Watchdog report cites problems with NH’s child protection system

Associated Press
Published: 11/1/2019 10:05:37 PM

CONCORD — A watchdog report based on a review of child fatalities calls on New Hampshire’s child protection agency to address systemic problems, including an outdated filing system, strained relationships with other agencies and internal biases among staff members.

The Office of the Child Advocate was created in 2017 as part of a larger effort to reform the state’s Division for Children, Youth and Families, which has been under scrutiny since two toddlers were killed in 2014 and 2015. It released a report this week based on a months-long review of six cases — five child deaths and the death of a parent — that focused not on actions of specific people, but rather the environment in which they occurred.

“We used the same science now common in safety-critical industries like aviation and nuclear power to examine influences on case decision-making so we can understand when and how we can prevent tragedies,” Child Advocate Moira O’Neill said in a statement. “Child safety is equally as important as that of airplane passengers.”

The goal is to shift from “blame and shame” to system accountability, said O’Neill, who said recent criticism of the Manchester Police Department following a toddler’s death due to a cocaine overdose reflects misguided logic that “demands a culprit to make everything better.”

“Yes, police should call the Division for Children, Youth and Families when children are in harm’s way. However, DCYF should call police, too, and neighbors should call them both,” she wrote in the report. “As a community, we all carry responsibility for the safety and well-being of children. That includes ensuring well-resourced and effective prevention programs are available to families, and for when families struggle, child protective services that are equipped to intervene and ensure children are safe.”

The report identifies 10 themes that affect decision-making at DCYF, including insufficient technology and difficult relationships with police, medical providers and substance abuse treatment providers. Accessing case history in the statewide child welfare information system is cumbersome and time-consuming, and a substantial amount of information is available only in paper form. On the relationship front, some staff described collaborative relationships with police while others described barriers to timely information sharing. For example, in one case, police responding to a home where a child had died did not notify DCYF of the child’s death or the presence of a sibling.

The report also described weary child protection workers who used the insensitive term “frequent flyers” to describe some families, and others who showed a bias toward immediate safety, resulting in cases being closed without assessing the potential for long-term stability. For example, a parent agreed to have her children live with a grandparent for a week, but there was no account of who would provide care after that.

In response, DCYF officials said the agency has embraced the same “science safety” used in the review in its own review of fatalities since 2017 and is currently revamping its review process, hiring a clinician to support staff and “mitigate their exposure to secondary trauma.” Nothing that the report was based on information from about a dozen DCYF staff, they also urged the child advocate to broaden her work to include more voices inside and outside the agency.

“DCYF is an important stakeholder in the broader child welfare system,” division officials said in a statement. “As the OCA acknowledges in the opening paragraphs of her report, child safety is a collective responsibility.”

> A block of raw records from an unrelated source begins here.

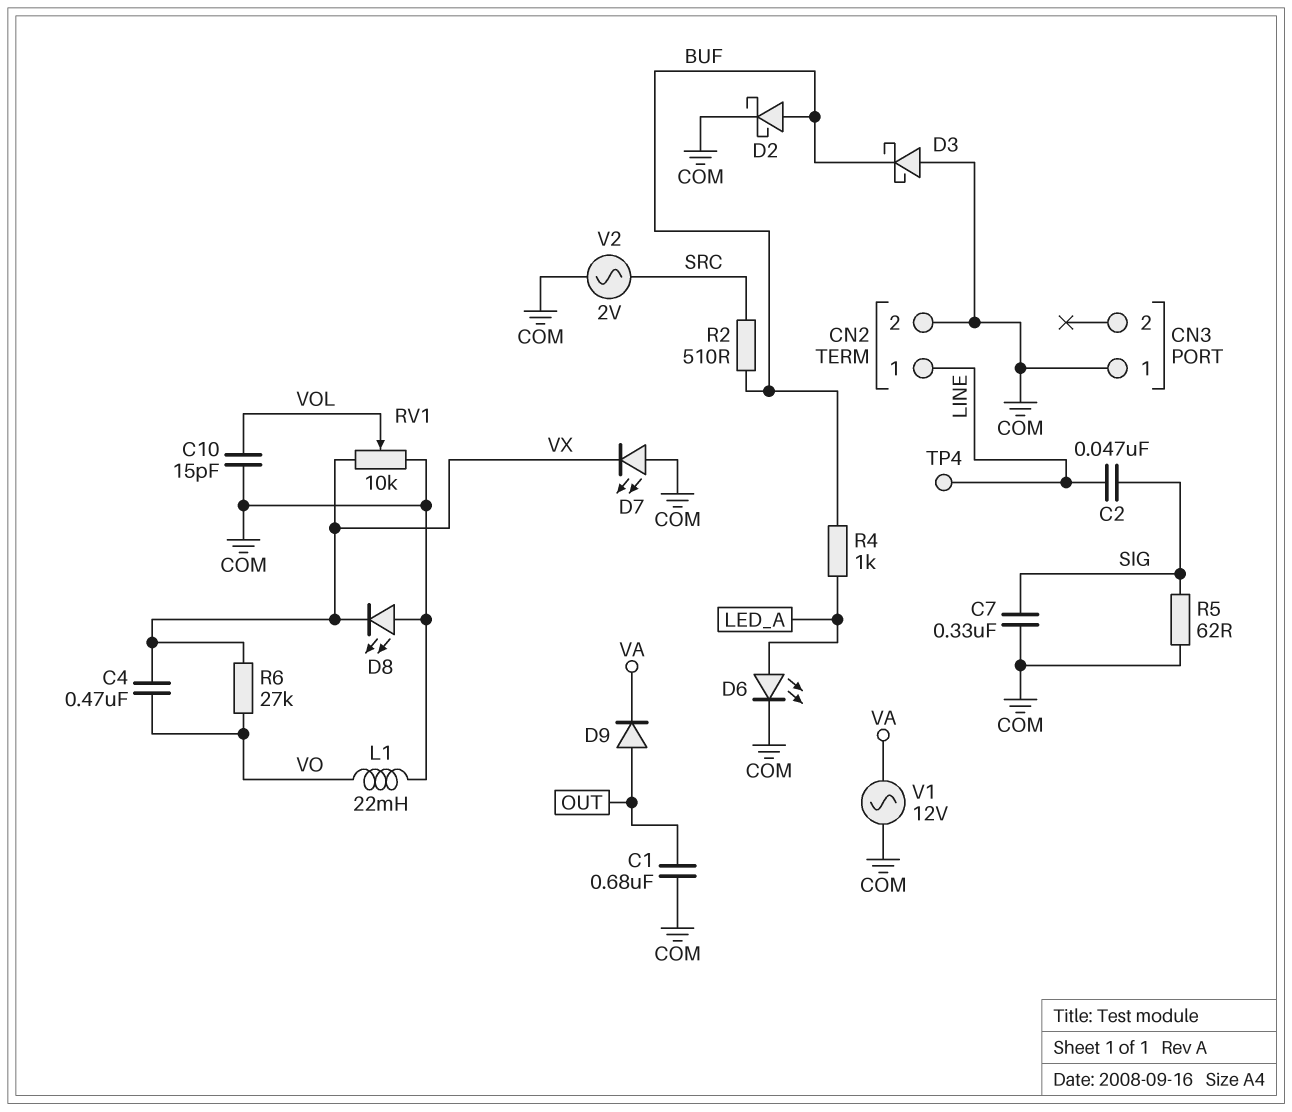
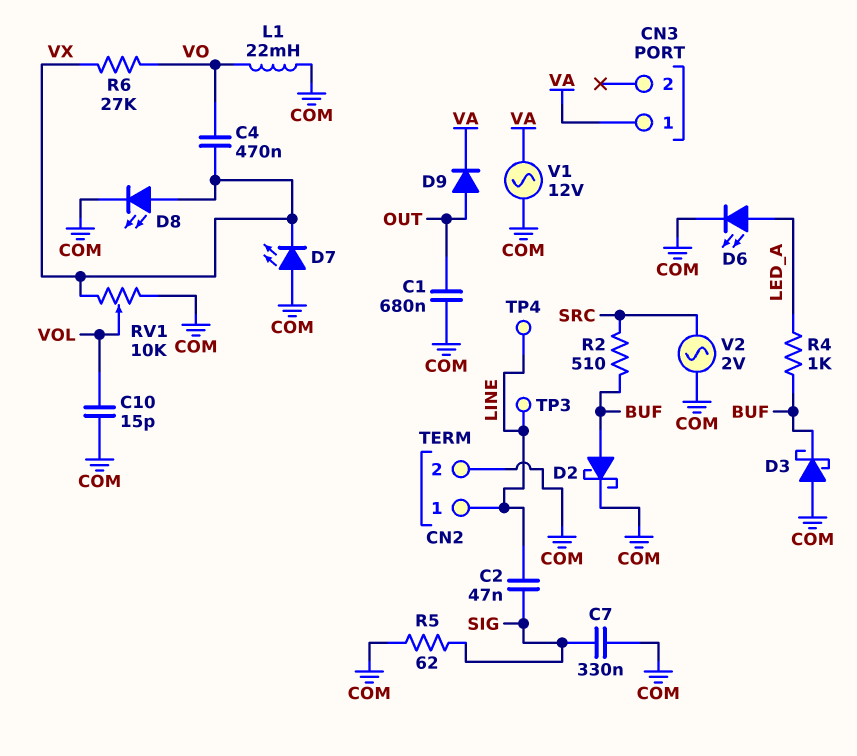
CN3 pin 1: COM -> VA
D8: LED (A COM, K VX) -> LED (A VX, K COM)
TP3: none -> test point (LINE)

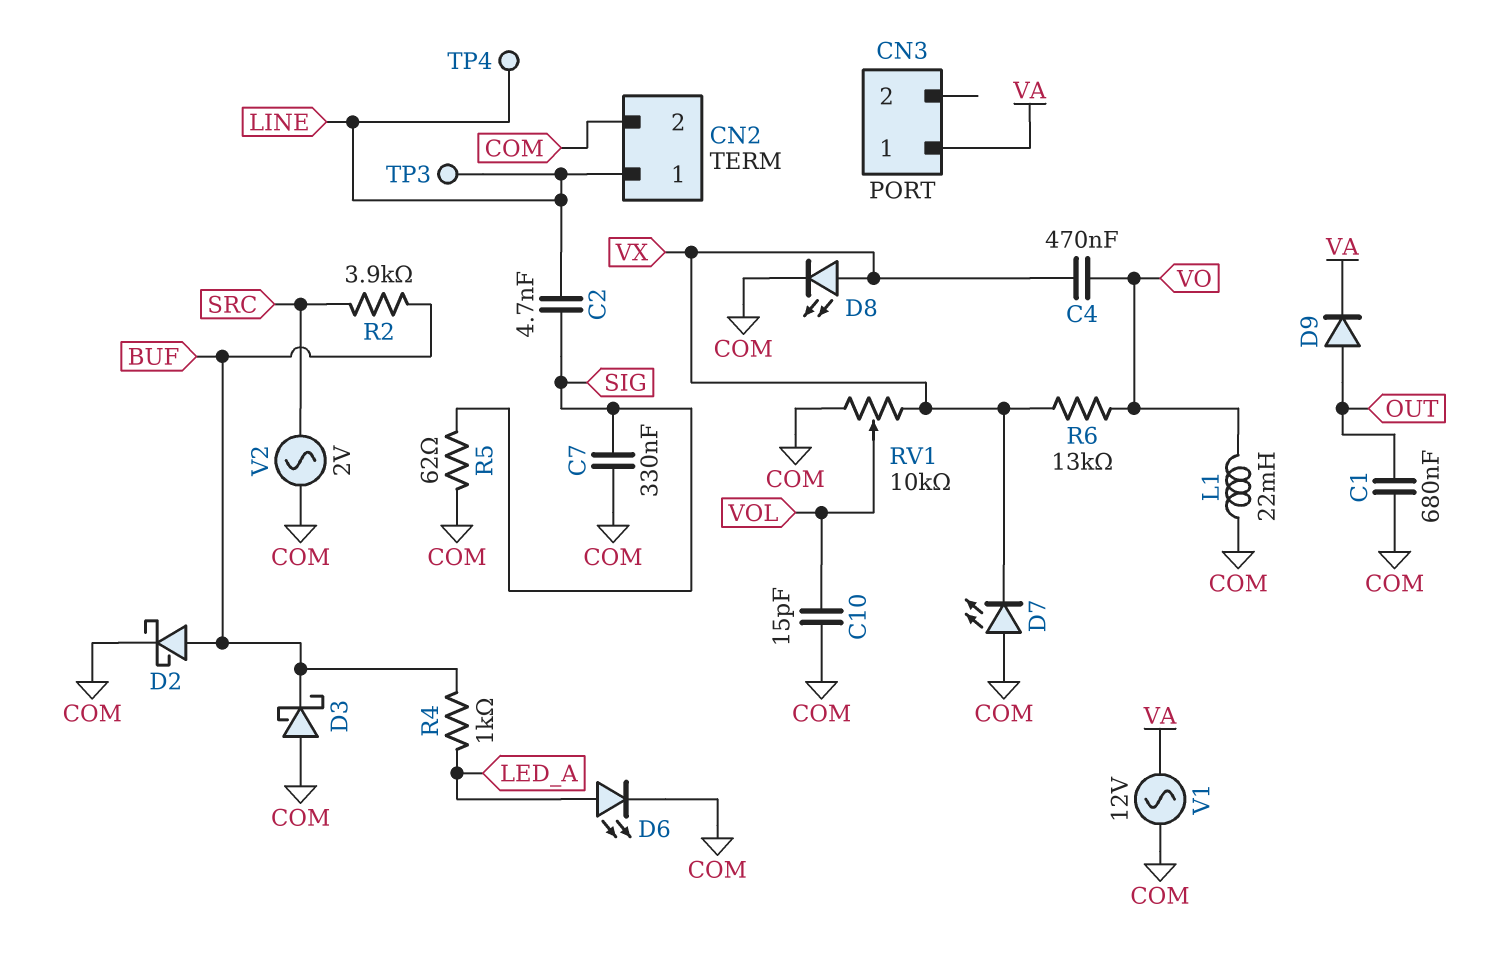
C2: 47nF (LINE, SIG) -> 4.7nF (LINE, SIG)
R2: 510 (BUF, SRC) -> 3.9k (BUF, SRC)
R6: 27k (VO, VX) -> 13k (VO, VX)

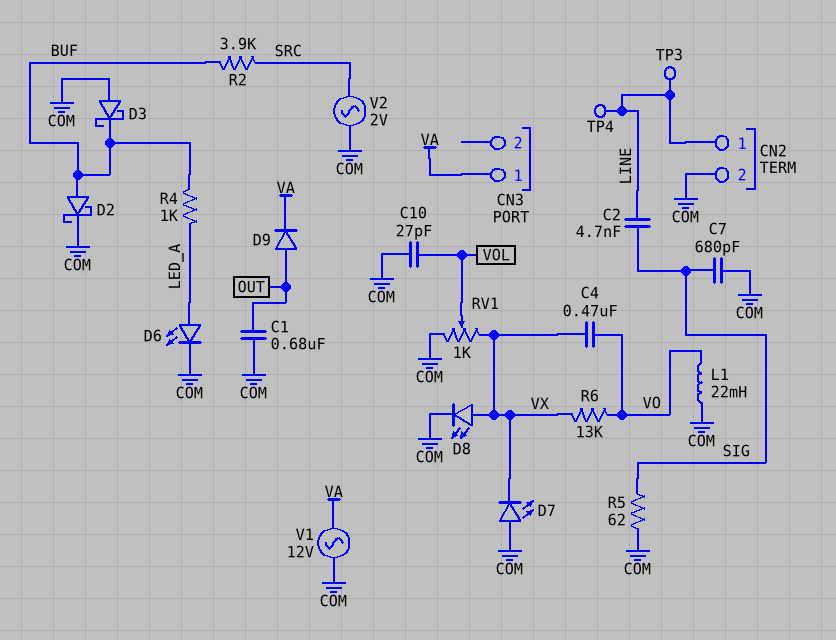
C7: 330nF (COM, SIG) -> 680pF (COM, SIG)
C10: 15pF (COM, VOL) -> 27pF (COM, VOL)
RV1: 10k (COM, VX, wiper VOL) -> 1k (COM, VX, wiper VOL)

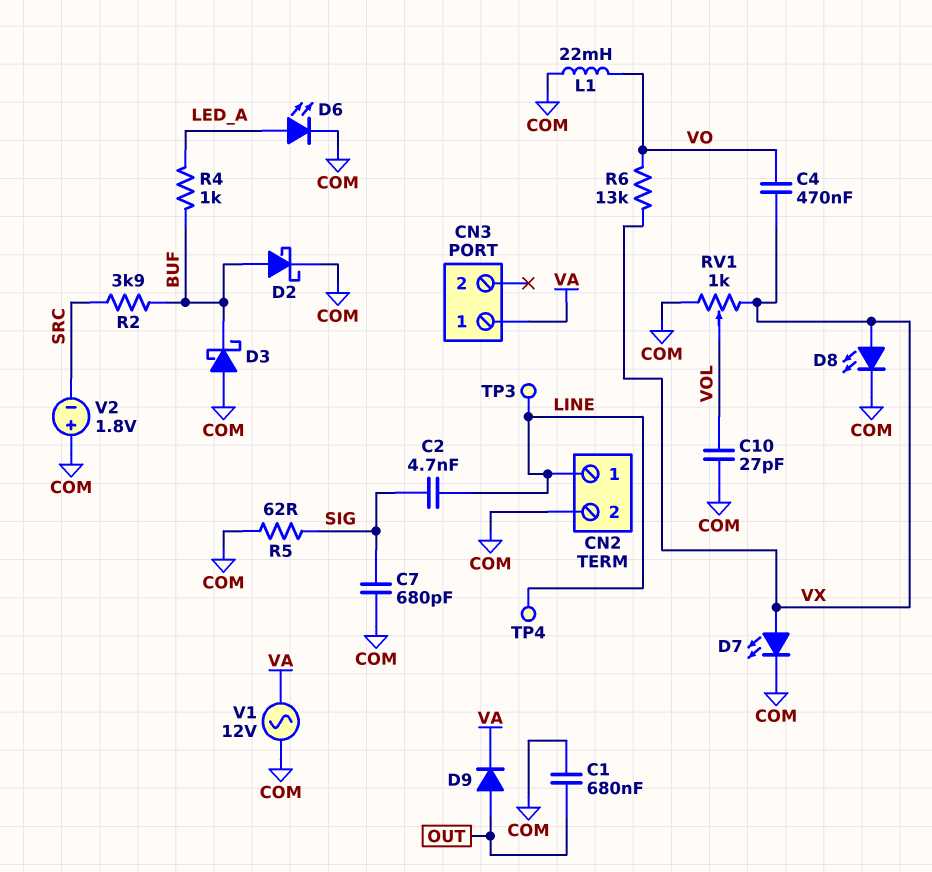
D7: LED (A COM, K VX) -> LED (A VX, K COM)
V2: AC 2V (COM, SRC) -> 1.8V (plus COM, minus SRC)

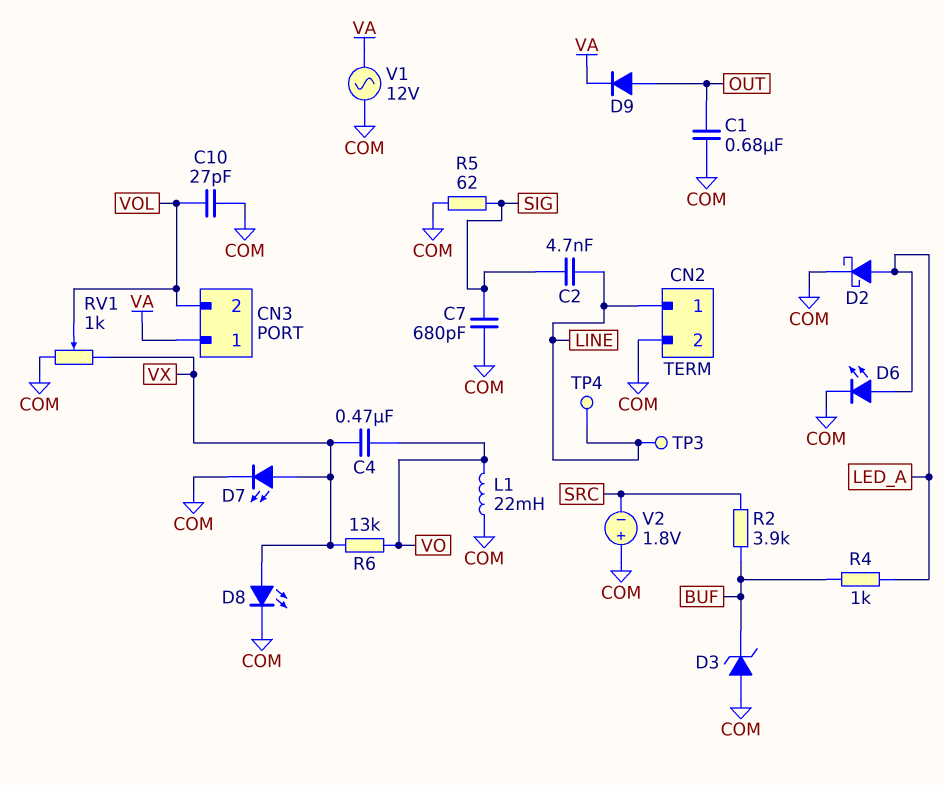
CN3 pin 2: none -> VOL
D2: schottky (A BUF, K COM) -> schottky (A LED_A, K COM)
D3: schottky (A COM, K BUF) -> zener (A COM, K BUF)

The division also emphasized that the report raises several long-standing issues that are already being addressed, and described success in filling 21 of 27 recently funded child protection worker positions.

More staff will help, but greater change is needed, the report states.

“Functioning for more than a decade with inadequate staffing appears to have established a culture of inadequacy that will need deep training, supervision and support to shift to a higher quality of service,” the report states.